The research focuses on the effects of key parameters—including pH, temperature, stirring intensity, and sodium chloride (NaCl) concentration—on the morphology and quality of the nanobelts. Using commercial V₂O₅ powder, suspensions were prepared and processed under varied conditions in a custom-designed reactor enabling precise control of temperature and mixing speed. Changes in pH, viscosity, and electrical conductivity were monitored throughout the synthesis.
Two main experimental variables were investigated: stirring speed and NaCl concentration. Results show that increased stirring enhances the formation of elongated nanostructures by altering crystallization dynamics. High-speed mixing induces shear stresses that disturb chemical equilibrium, promoting anisotropic growth and significantly reducing synthesis time. NaCl was identified as a catalytic agent that further accelerates the transformation of V₂O₅ agglomerates into nanobelts.
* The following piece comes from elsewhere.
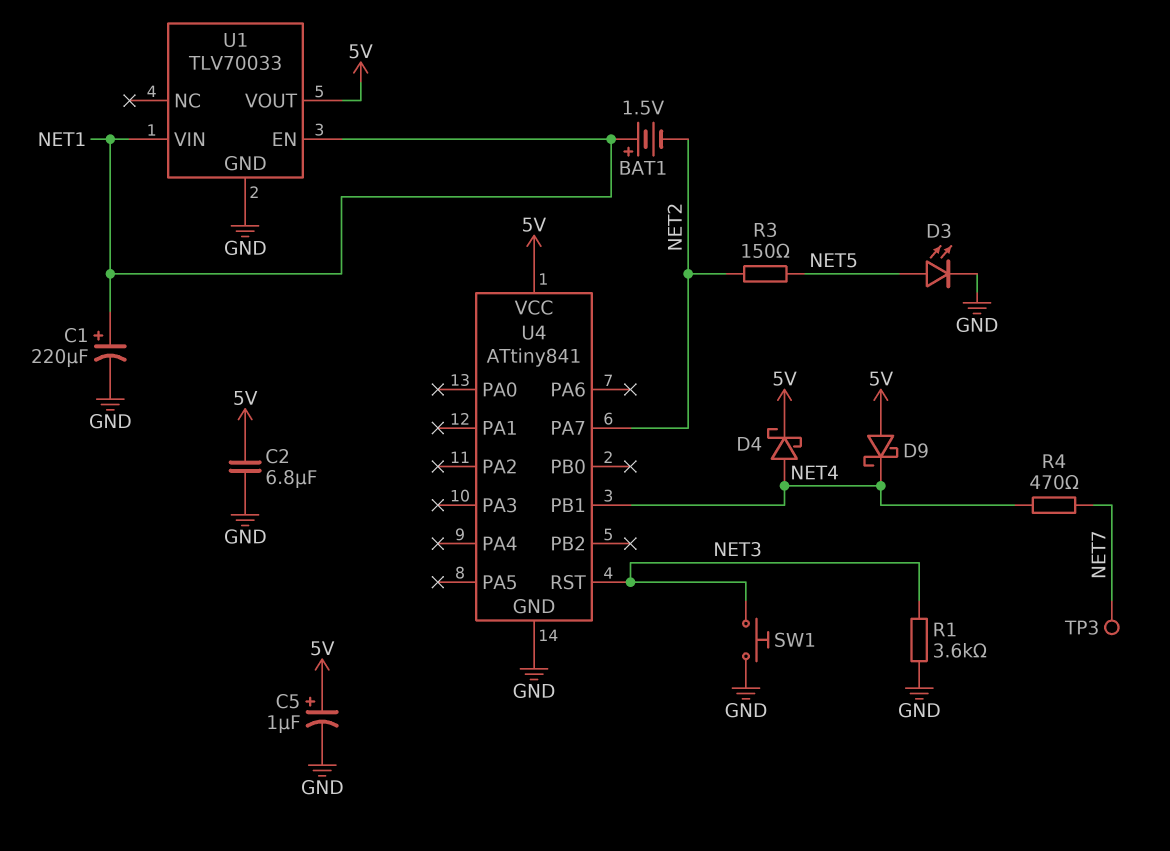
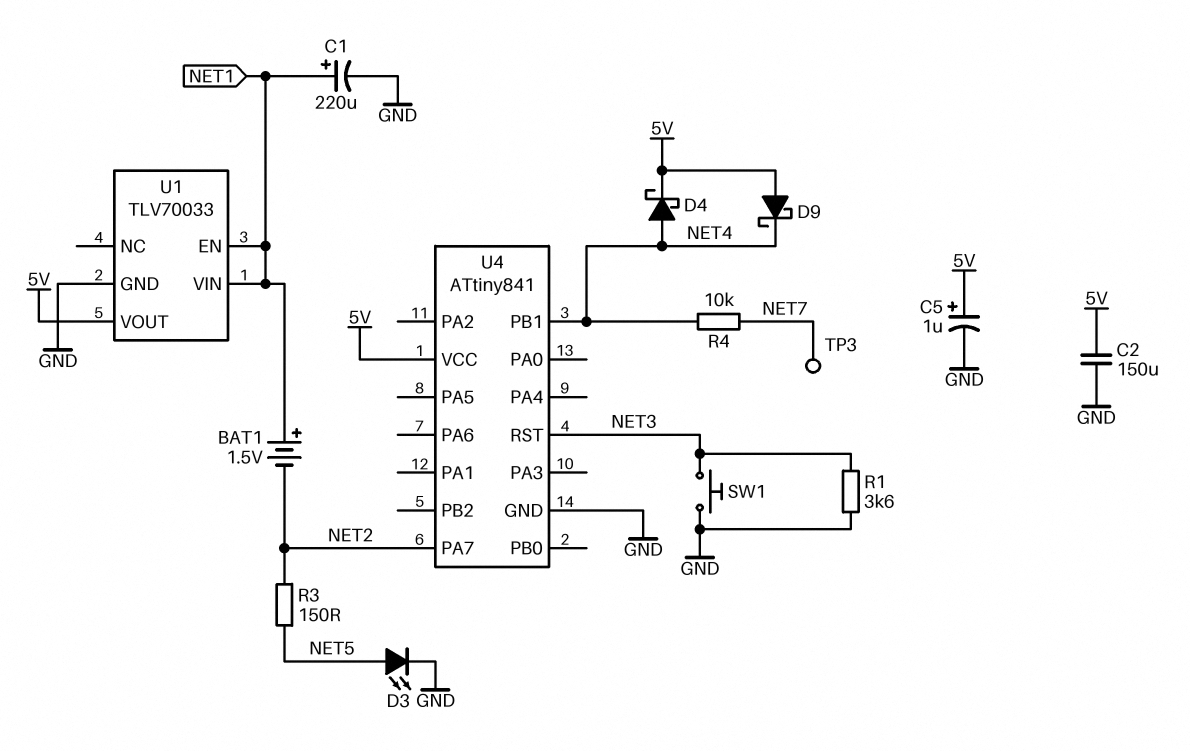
C2: 6.8uF (5V, GND) -> 150uF (5V, GND)
R4: 470 (NET4, NET7) -> 10k (NET4, NET7)

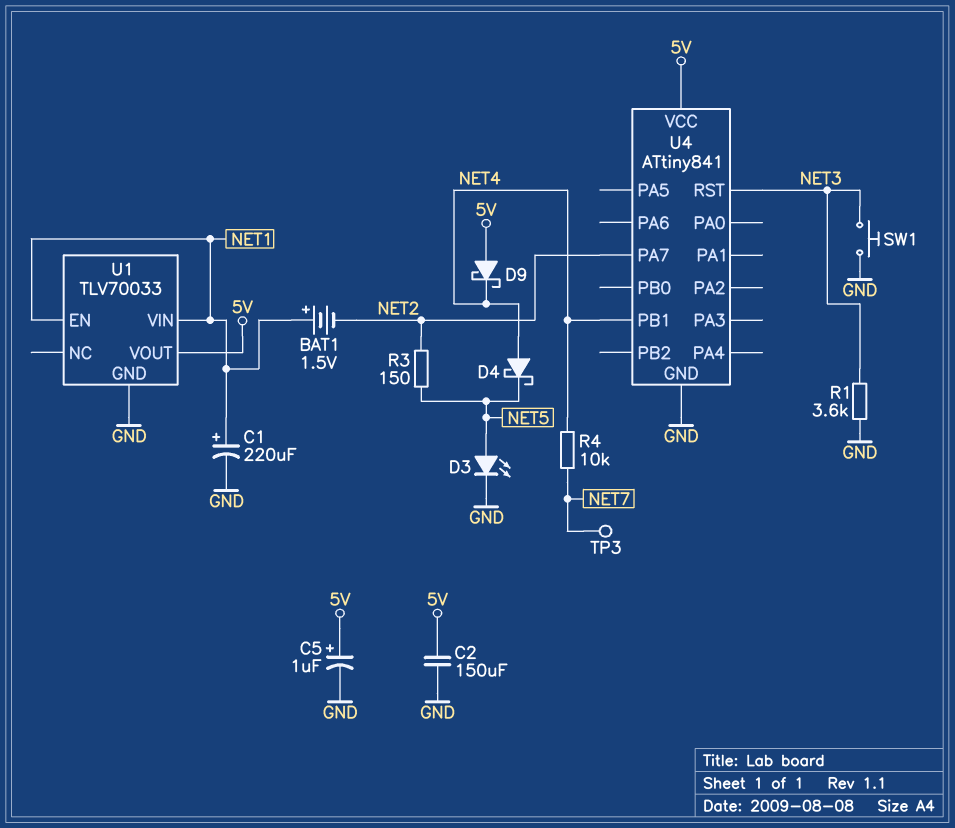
D4: schottky (A NET4, K 5V) -> schottky (A NET4, K NET5)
Without NaCl, full transformation may take months, but with its addition, it occurs within a week.
The morphology of the synthesized nanobelts was analyzed using scanning electron microscopy (SEM) and X-ray diffraction (XRD), confirming successful formation with average dimensions of ~2.3 µm in length and 42.6 nm in width. SEM image data were used to generate histograms and statistical distributions of nanobelt sizes via specialized software. The analysis confirmed a strong link between synthesis conditions and the resulting dimensions of the nanostructures.
In addition, changes in pH and other suspension properties served as real-time indicators of synthesis progress. Lowering pH correlated with increased viscosity and noticeable color changes, which tracked the formation of colloidal solutions and nanobelts.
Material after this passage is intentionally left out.